Otherwise, the Bloody LK Optic 1 shows a completely linear switch. The line from when the switch engages until it bottoms out is nearly straight as an arrow.
Furthermore, the delta between the initial operating force and the bottom out force is just approximately 25gf (~30-55gf). In other words, this is a fairly light switch with not much happening throughout the travel.
One particular oddity is that the stated actuation force of the LK Optic 1 switch is miles off. It’s listed as 60gf, but assuming the switch actuates where it’s supposed to, at 1.5mm, the actual actuation force is ~42gf. That means the manufacturer spec is off by a whopping 18gf. The switch doesn’t even get to 60gf before it bottoms out - we have that metric measured at approximately 55gf.
This falls right in line with the other bizarre claims Bloody has made about the B188-8 (which we discussed earlier in this article). The company made an inaccurate or misleading claim that masked something that isn’t bad at all - in this case, it’s the fact that these switches are quite light.
A sample size of eight switches is a little small to draw definitive conclusions about the consistency of Bloody’s LK Optic 1 switches, but going by the little data we have on the B188-8, it appears that they’re almost perfectly consistent, but with an occasional ugly outlier.
Final Analysis
A good idea ruined by bad execution and flat-out ridiculous marketing, the B188 is a hard keyboard to love. Although cheap compared to Bloody’s more expensive all-mechanical alternatives, the inclusion of just eight optical switches means little to no flexibility with regard to key binding, an inconsistent keyfeel between the linear optical switches and tactile rubber domes, and massively reduced lifetime as the overall durability will be limited to the lifetime of the rubber domes rather than that of the optical switches. Moreover, the backlighting is too limited and cheap to look appealing, yet it’s necessary because otherwise the legends are illegible.

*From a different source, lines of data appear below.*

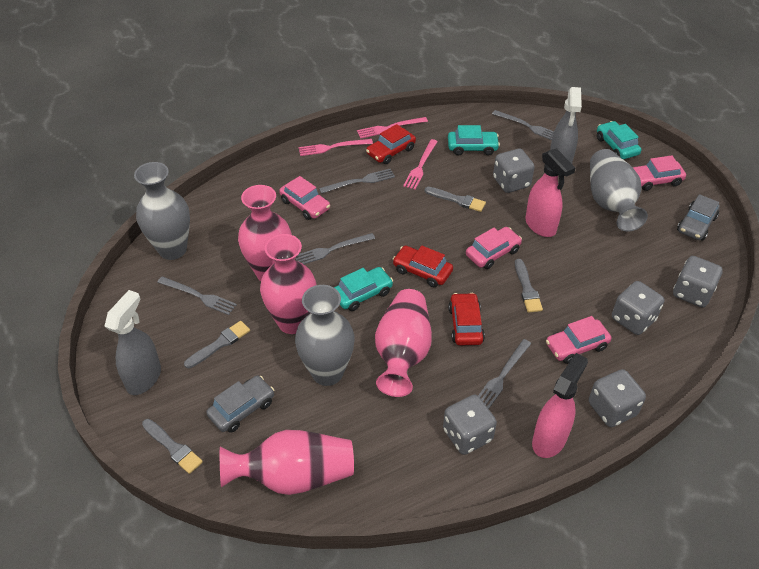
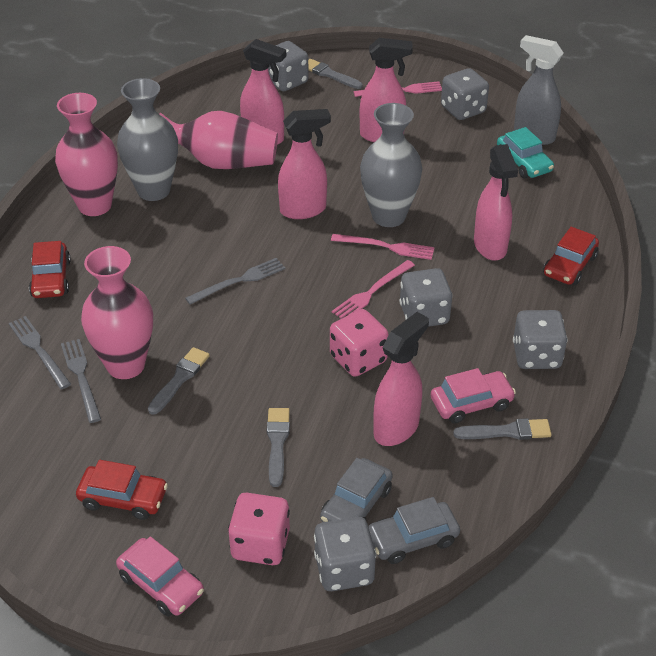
grey fork: 5 -> 3
grey spray bottle: 2 -> 1
grey vase: 3 -> 2
pink car: 4 -> 2
pink dice: 0 -> 2
pink spray bottle: 2 -> 5
pink vase: 4 -> 3
turquoise car: 3 -> 1

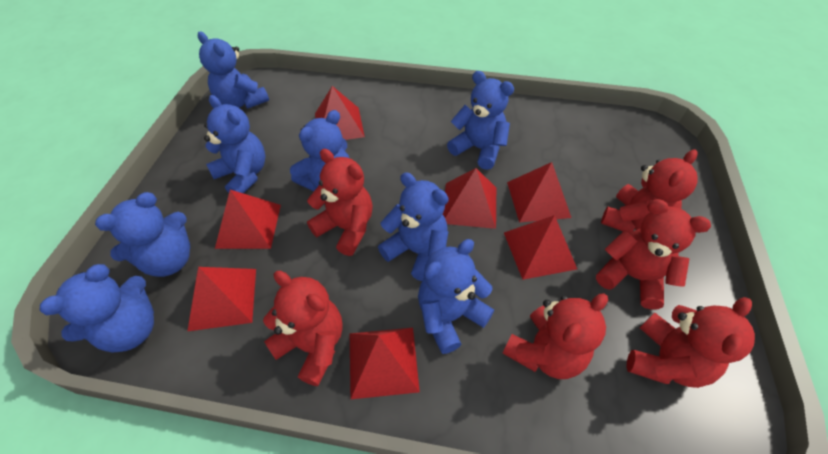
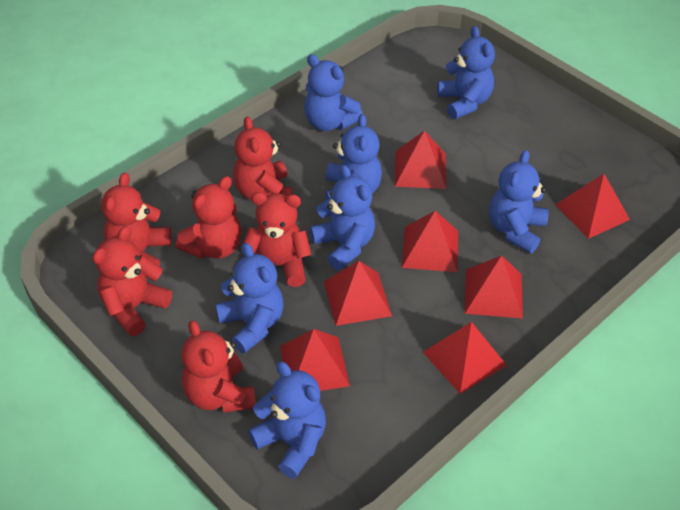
blue teddy bear: 8 -> 7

Moreover, the advertising is not just clearly untrue, but completely misses the point of the many virtues which the Light Strike switches do actually possess. Rather than citing clearly unrepresentative or false test results and droning on about extreme speeds this and screw-enhanced that, Bloody could have focused on the switches’ smooth keyfeel, consistent action, lack of contact bounce, immunity to key chattering, high resistance and extreme durability.
Bloody isn’t the only one thinking outside the box, with competing “Flaretech” optical switches in development by Adomax and more recently Gateron and Tesoro, and Hall effect switches being developed by Ace Pad Tech, both of which have teams behind them who understand the true virtues of their switches all too well.